= Guimond de Moulins =

11th-century lord from Normandy

Guimond de Moulins (in Italian: Guidomondo De Molisio, Guidmondo De Molisio, or Guimondo De Molisio) was an 11th century lord from Normandy, and the progenitor of the Italo-Norman nobility family De Molisio, which is said to have given its name to the region of Molise in Southern Italy.

== Biography ==
In the 1040s and 1050s, during the reign of William the Bastard, Duke of Normandy, Guimond, described as a "marquis" (in Low Latin marchio, lord of a march), was the lord of Castrum Molinis, located in the western part of the Duchy of Normandy (region of Mortagne-au-Perche). This is present-day Moulins-la-Marche, located in the department of Orne.

Writers of the time describe Guimond as one of the bravest captains of his day, though with a turbulent and violent nature.

He betrayed Duke William (later William the Conqueror) by supporting a French-backed rebellion in 1052 and handed over his fortress to King Henry I of France, an ally of William of Arques, who stationed a French garrison there. After the surrender of William of Arques in 1054, Guimond was likely pardoned by the Duke.
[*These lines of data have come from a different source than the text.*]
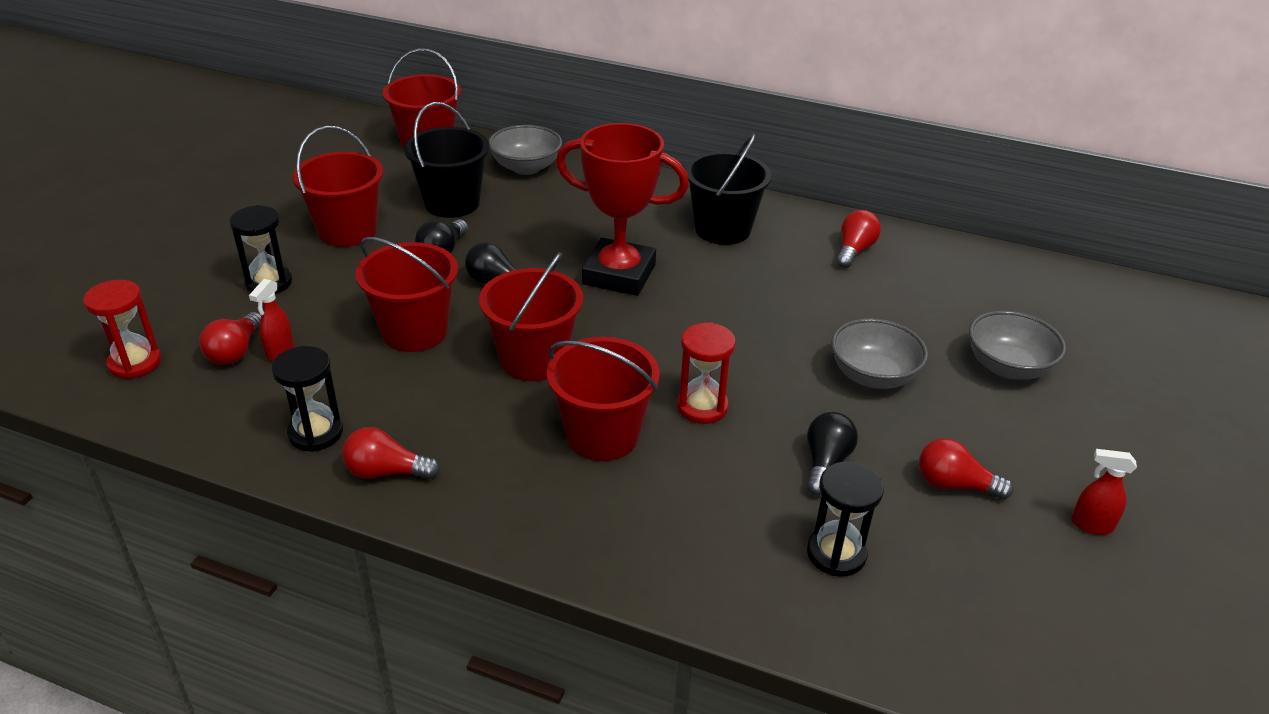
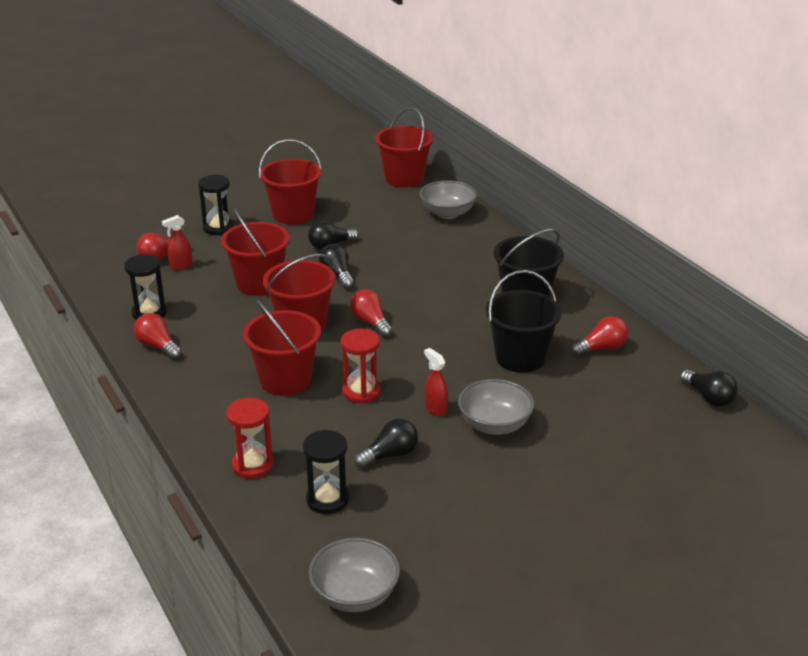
camera: 40 degrees right, 5 degrees down
(135, 363) = (111, 244): red hourglass -> red hourglass (252, 465)
(452, 203) = (372, 219): black bucket -> black bucket (520, 358)
(619, 274) = (416, 299): red trophy -> none
(954, 485) = (452, 505): red light bulb -> red light bulb (370, 322)
(996, 259) = (709, 398): none -> black light bulb
(1008, 367) = (600, 464): grey bowl -> grey bowl (355, 595)
(1091, 525) = (509, 571): red spray bottle -> red spray bottle (435, 408)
According to William of Poitiers, the conspirators were granted ducal pardon, "with a mild or even no punishment". However, his sons were excluded from their paternal inheritance, and Duke William granted the castle of Moulins to William, son of Walter of Falaise, to whom he also gave the hand of Aubrée, daughter of Guimond.

However, other accounts state that after the rebellion failed, William confiscated Guimond's lands and denied his sons noble inheritance, effectively ending his lineage's prominence in Normandy. Most of his sons migrated to southern Italy, where they established the De Molisio family, influencing the region now known as Molise. Guimond’s daughter, Alberada, married strategically but later became a nun.

== Family and descendants ==
From his wife Emma, Guimond de Moulins had at least 9 children: eight sons, nearly all of whom emigrated to southern Italy, and one daughter who married Norman lord Raoul Taisson:

- Rodulfus (Rudolf, Rodolphe, Raoul), who is said to have accompanied Robert Guiscard to Italy around 1047. Count of Bojano around 1053;
- Rodbertus (Robert);
- Antonius (Antoine);
- Guimundus (Guimond), who was excommunicated in 1067 by Pope Alexander II along with two other Norman adventurers, Turgis of Rota and William of Hauteville, after seizing property belonging to the Roman Catholic Church in the region of Salerno;
- Hugo (Hugo, Hugues);
- Alannus (Alan, Alain);
- Guillelmus (William);
- Toresgaudus (Thorgot, Torgot, Turgot);
- Alberada (Aubrée): married Raoul Taisson, one of the leaders of the baronial revolt before the Battle of Val-ès-Dunes in 1047 (though he rallied in extremis to the young Duke William of Normandy); then, according to Orderic Vitalis, after being widowed and with a minor son, she was married by the Duke to a certain William, son of Walter of Falaise, maternal uncle of the Duke of Normandy.